Temelde Ehl-i Sünnet'e yakın olan Câ'fer-i Sâdık'a ölümünden sonra
birtakım kişiler birçok şeyi isnat etmişler ve bunları halk arasında
yaymışlardır. İmâm Câ'fer, daha hayatta iken mezhep içinde bazı farklı
görüşler ortaya atılmış ve bunları bizzat kendisi reddetmiştir. Bu
kişilerin basında Ebû'l Hattâb Muhammed b. Ebî Zeyneb gelir. Ebû'l
Hattâb, peygamberlik davasında bulunmuş ve Câ'fer-i Sadıkın Tanrı
olduğunu öne sürmüştür. Haramları helâl saymış ve İmamı tanıyan
herkesin haramlardan muaf sayılacağını söylemiştir. Üstelik bu
görüşleri Câ'fer-i Sâdık adına çıkarmıştır. Bunu haber alan Câ'fer,
Ebû'l Hattab'a lânet etmiş, onunla hiçbir ilgisinin bulunmadığını,
bütün talebe ve arkadaşlarına bildirmiş, İslâm ülkelerine mektuplar
yazarak bu durumu her tarafa duyurmuştur. (Ibnu'l-Esir, el-Kâmil
fi't-Tarih, VIII, 9). 

Zeydiye'den sonra Ehl-i Sünnet'e en yakın bir Şiî mezhebi olan Câ'ferîligin bazı görüşlerini şöylece özetlemek mümkündür: 

İmâmıye'ye göre İmâmet (devlet başkanlığı); nübüvvet gibi ilâhî bir
makamdır. Peygamber gibi İmâmı da Allah seçer. İnsanların İmam tayin
etme yetkisi yoktur. Hz. Muhammed (s.a.s) vefat etmeden önce, kendi
yerine kimin İmam (halife, Müslümanların lideri) olacağını nass'la
tayin etmiştir. Bu İmam da kendinden sonra gelecek olanı ayni şekilde
belirlemiştir. İmâmın zahir, meşhur ve meydanda olması caiz olduğu
gibi; gaib, mestur ve gizli olması da mümkündür. Son İmam Muhammed
Mehdî on ikinci İmam olup, hâlen hayattadır, fakat gaiptir. İmâmın
bulunmadığı bir zaman yoktur. Simdi gaip olan Mehdîye naibler
(âyetullahlar) vekâlet etmektedir.

Oniki İmâm şunlardır: 
1) Ali el-Murtaza, 2) Hasan el-Müctebâ
(ö. 50/670), 3) Hüseyin es-Sehid (ö. 61/681), 4) Ali Zeynelâbidin (ö.
94/713), 5) Muhammed Bâkir (ö. 113/731), 6) Câ'fer es-Sâdık (ö.
148/765), 7) Musa Kâzım (ö. 183/799), 8.Ali Rıza (ö. 192/808), 9)
Muhammed Cevad (ö. 220/835), 10) Ali Hâdi (ö. 254/868), 11) Hasan
Askerî (ö. 260/874), 12) Muhammed Mehdî (gizlendiği tarih 260/874). 

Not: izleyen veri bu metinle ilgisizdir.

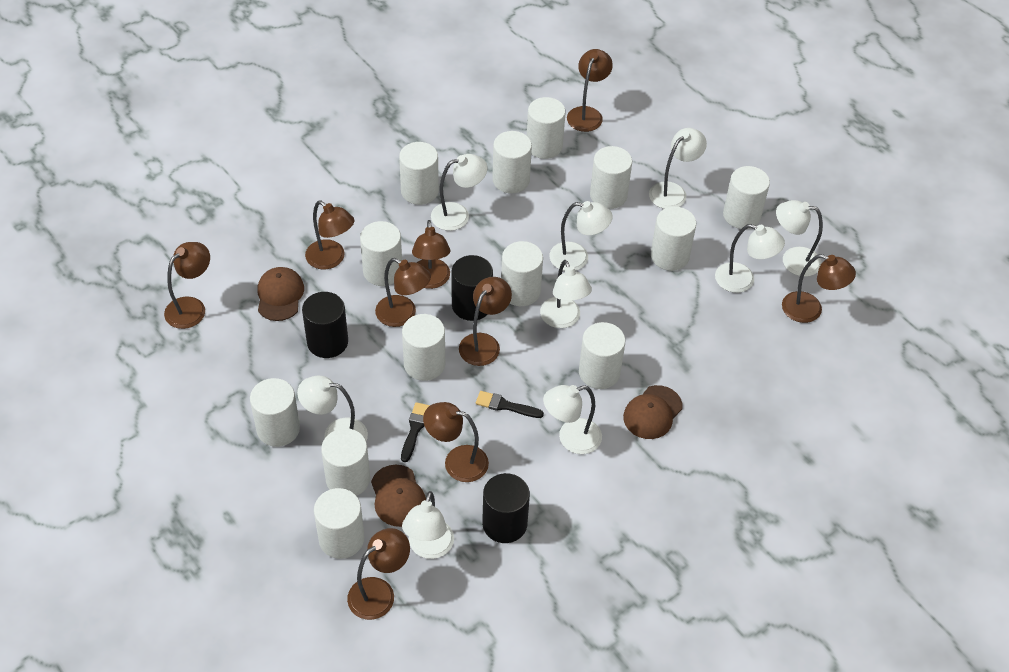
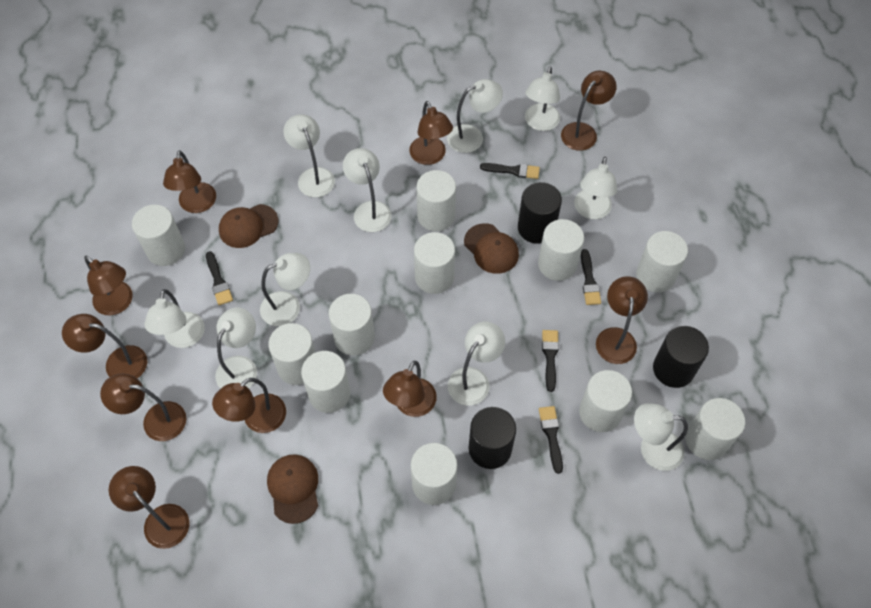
black brush: 2 -> 5
brown lamp: 9 -> 10
white cylinder: 13 -> 11
white lamp: 9 -> 10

Câferîlere göre İmâmlık mertebesi, insan olmanın üstünde; fakat
peygamberliğin altında bir makamdır. İmamlar peygamber gibi masum olup,
yanılmazlar, günah islemezler. Câferîler İmamın masumiyetini söyle
açıklarlar: "Ondan, büyük küçük, kasten veya yanlışlıkla unutarak,
yahut içtihadında hata ederek, yahut da Allah’ın hataya sevk etmesi
sebebiyle olsun, hiçbir günah sadır olmaz. Bu İmamın sözü dinlenir,
korkusu kalpten çıkmaz bir kişi olması için böyledir. Onlardaki ismet
sıfatı, Allah onların akıllarını kemâle erdirdiği andan itibaren
ruhlarını kabzedene kadar onlardan ayrılmaz bir vasıftır. 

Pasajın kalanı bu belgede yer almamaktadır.